Existe também uma dimensão política nessa questão que raramente é discutida abertamente. O obscurantismo acadêmico frequentemente se apresenta como radical e subversivo — como um desafio às estruturas de poder estabelecidas. Mas, na prática, produz o efeito contrário. Uma escrita que apenas os já “ungidos” conseguem ler é uma escrita que já desistiu de transformar o mundo antes de tentar. A transformação social exige comunicação — exige que ideias cruzem fronteiras de classe, formação e de experiência. Uma teoria que só circula entre professores de universidades de elite, escrita em um estilo que os exclui de qualquer interlocução com o restante da sociedade, não é subversiva. É autorreferencial.
Os grandes textos que de fato mudaram a maneira como sociedades inteiras pensaram sobre si mesmas foram, na sua maioria, textos que qualquer pessoa razoavelmente atenta conseguia ler. A Declaração dos Direitos do Homem e do Cidadão. Os panfletos de Thomas Paine. Os discursos de Frederick Douglass. O Manifesto Comunista. A Mística Feminina, de Betty Friedan. Não porque esses textos evitassem a complexidade — ao contrário, tratavam de problemas profundamente complexos. Mas porque seus autores entendiam que a clareza é uma responsabilidade ética, não uma concessão à superficialidade.

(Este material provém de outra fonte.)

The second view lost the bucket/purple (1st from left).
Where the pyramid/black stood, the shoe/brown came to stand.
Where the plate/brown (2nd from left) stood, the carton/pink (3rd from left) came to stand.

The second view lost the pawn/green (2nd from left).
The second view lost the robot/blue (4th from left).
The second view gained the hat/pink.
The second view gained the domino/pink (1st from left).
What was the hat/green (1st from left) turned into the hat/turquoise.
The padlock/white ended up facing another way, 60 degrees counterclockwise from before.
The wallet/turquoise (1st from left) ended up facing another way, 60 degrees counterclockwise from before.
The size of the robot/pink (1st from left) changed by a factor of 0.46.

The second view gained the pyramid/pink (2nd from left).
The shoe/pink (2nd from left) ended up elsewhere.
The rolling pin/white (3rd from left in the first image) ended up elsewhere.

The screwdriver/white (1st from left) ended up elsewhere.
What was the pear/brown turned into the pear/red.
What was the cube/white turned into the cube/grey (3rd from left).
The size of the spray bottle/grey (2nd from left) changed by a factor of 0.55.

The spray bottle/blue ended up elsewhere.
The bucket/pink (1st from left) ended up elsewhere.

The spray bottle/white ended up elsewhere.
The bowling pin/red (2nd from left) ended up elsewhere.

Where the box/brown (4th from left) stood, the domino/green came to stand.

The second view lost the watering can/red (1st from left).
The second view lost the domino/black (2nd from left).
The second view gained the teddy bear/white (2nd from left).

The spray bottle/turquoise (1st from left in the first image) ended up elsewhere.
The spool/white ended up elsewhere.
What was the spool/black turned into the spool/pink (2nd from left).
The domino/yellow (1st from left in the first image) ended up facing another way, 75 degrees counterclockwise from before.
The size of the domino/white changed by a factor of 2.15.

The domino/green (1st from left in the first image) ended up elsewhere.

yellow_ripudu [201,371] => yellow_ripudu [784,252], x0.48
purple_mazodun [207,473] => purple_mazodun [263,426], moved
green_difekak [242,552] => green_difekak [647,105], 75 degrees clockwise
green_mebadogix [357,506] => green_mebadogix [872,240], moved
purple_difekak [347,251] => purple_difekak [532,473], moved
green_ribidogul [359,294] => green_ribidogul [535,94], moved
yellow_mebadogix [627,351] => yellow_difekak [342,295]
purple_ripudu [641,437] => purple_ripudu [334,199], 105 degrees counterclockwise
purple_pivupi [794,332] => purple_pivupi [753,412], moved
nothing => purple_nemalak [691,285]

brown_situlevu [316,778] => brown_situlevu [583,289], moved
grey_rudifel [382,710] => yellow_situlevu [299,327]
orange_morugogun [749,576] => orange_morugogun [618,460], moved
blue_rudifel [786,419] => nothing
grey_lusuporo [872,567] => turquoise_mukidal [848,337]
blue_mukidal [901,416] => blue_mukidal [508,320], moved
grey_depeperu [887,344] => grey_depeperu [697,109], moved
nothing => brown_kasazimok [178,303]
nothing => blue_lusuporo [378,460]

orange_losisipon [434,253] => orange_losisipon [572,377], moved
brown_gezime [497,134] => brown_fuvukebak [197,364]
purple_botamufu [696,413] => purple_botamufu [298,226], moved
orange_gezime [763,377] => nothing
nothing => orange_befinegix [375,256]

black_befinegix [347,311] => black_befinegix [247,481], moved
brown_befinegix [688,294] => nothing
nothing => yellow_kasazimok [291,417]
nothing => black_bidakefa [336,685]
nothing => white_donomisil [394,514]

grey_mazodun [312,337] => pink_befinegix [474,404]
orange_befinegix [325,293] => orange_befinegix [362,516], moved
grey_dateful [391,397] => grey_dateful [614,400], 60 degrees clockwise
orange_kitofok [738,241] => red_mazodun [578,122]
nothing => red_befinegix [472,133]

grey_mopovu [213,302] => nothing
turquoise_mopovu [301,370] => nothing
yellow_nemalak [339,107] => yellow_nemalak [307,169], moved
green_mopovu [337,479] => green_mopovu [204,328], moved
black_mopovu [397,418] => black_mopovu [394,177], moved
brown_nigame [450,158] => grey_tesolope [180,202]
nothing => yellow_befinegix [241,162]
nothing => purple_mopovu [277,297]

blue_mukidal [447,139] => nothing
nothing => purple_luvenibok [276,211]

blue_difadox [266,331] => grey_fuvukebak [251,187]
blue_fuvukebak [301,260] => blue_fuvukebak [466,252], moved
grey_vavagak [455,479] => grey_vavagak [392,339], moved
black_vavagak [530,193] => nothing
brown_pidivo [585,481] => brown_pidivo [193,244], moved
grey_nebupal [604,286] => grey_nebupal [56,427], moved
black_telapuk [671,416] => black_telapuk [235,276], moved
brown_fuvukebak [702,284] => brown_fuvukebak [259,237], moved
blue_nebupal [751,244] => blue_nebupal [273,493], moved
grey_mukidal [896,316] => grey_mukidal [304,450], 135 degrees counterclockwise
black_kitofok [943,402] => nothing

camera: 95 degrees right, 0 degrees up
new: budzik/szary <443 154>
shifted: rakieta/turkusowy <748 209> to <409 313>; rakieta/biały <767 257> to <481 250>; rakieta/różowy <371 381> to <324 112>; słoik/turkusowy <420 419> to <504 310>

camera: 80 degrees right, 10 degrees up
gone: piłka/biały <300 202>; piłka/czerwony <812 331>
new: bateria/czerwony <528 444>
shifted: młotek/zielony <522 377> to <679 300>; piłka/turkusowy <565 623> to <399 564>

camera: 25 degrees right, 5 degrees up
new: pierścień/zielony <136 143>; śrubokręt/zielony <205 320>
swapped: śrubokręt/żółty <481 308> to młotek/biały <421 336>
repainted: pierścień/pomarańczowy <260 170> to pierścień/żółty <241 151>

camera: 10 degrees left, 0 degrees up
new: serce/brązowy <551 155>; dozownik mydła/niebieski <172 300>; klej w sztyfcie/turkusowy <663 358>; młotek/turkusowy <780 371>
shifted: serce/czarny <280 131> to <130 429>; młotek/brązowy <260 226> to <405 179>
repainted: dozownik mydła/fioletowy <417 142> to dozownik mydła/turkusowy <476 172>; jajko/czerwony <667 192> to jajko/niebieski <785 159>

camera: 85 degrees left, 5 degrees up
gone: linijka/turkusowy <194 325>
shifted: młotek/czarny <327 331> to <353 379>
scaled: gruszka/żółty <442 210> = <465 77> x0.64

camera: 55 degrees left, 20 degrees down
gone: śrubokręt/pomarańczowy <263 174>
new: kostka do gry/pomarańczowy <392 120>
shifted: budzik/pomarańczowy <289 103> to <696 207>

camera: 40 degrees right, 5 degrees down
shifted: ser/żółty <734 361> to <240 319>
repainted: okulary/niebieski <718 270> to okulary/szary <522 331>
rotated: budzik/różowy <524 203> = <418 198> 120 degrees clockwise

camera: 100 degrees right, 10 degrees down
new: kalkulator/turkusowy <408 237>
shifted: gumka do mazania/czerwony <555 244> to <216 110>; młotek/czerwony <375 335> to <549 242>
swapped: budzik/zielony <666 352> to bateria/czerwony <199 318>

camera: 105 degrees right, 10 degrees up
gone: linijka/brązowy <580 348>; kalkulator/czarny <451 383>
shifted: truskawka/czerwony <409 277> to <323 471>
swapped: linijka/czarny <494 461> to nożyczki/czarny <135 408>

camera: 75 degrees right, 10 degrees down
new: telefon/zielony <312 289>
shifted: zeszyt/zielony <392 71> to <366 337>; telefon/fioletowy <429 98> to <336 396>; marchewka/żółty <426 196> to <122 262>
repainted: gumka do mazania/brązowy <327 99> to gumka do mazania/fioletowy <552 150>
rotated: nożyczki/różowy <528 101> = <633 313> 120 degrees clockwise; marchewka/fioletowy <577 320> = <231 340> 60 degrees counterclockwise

Há ainda um aspecto específico que merece atenção: a proliferação de neologismos desnecessários. Criar um novo termo tem sentido quando se está nomeando um conceito genuinamente novo, para o qual a língua ainda não tem nome adequado. Mas criar novos termos para nomear conceitos que já têm nomes perfeitamente funcionais, apenas para sinalizar pertencimento a uma corrente teórica específica, é um desperdício linguístico que encarece artificialmente o texto. Quando um conceito que poderia ser expresso em três palavras claras é substituído por um neologismo em itálico, seguido de uma nota de rodapé que remete a outro texto igualmente denso, não houve ganho de precisão — houve perda de clareza sem nenhuma compensação intelectual.
A crítica ao obscurantismo acadêmico não é, portanto, uma crítica anti-intelectual. É exatamente o oposto: é a defesa de um intelectualismo genuíno, que se compromete com a clareza porque se compromete com a verdade. Quem escreve obscuramente pode estar escondendo a pobreza do argumento atrás da densidade do estilo. Quem escreve com clareza não tem onde se esconder — e é exatamente por isso que a clareza é uma virtude intelectual de primeira ordem, não um sinal de mediocridade.
O leitor que fecha um livro sem ter entendido nada (se conseguir ler até a última página), após páginas e páginas de esforço honesto, não deveria concluir automaticamente que o problema está em sua capacidade de compreensão. Deveria também considerar a hipótese de que o texto falhou em sua função primária: comunicar. Um texto que não comunica pode ter muitas qualidades — pode ser tecnicamente impressionante, pode demonstrar erudição, pode mobilizar referências amplas. Mas se não comunica, não cumpre o propósito que justifica a existência de qualquer texto. E nenhuma quantidade de elogios de outros “ungidos” no mesmo dialeto muda essa realidade fundamental.
O imperador, às vezes, simplesmente não tem roupa.
E reconhecer isso não é ignorância — é lucidez.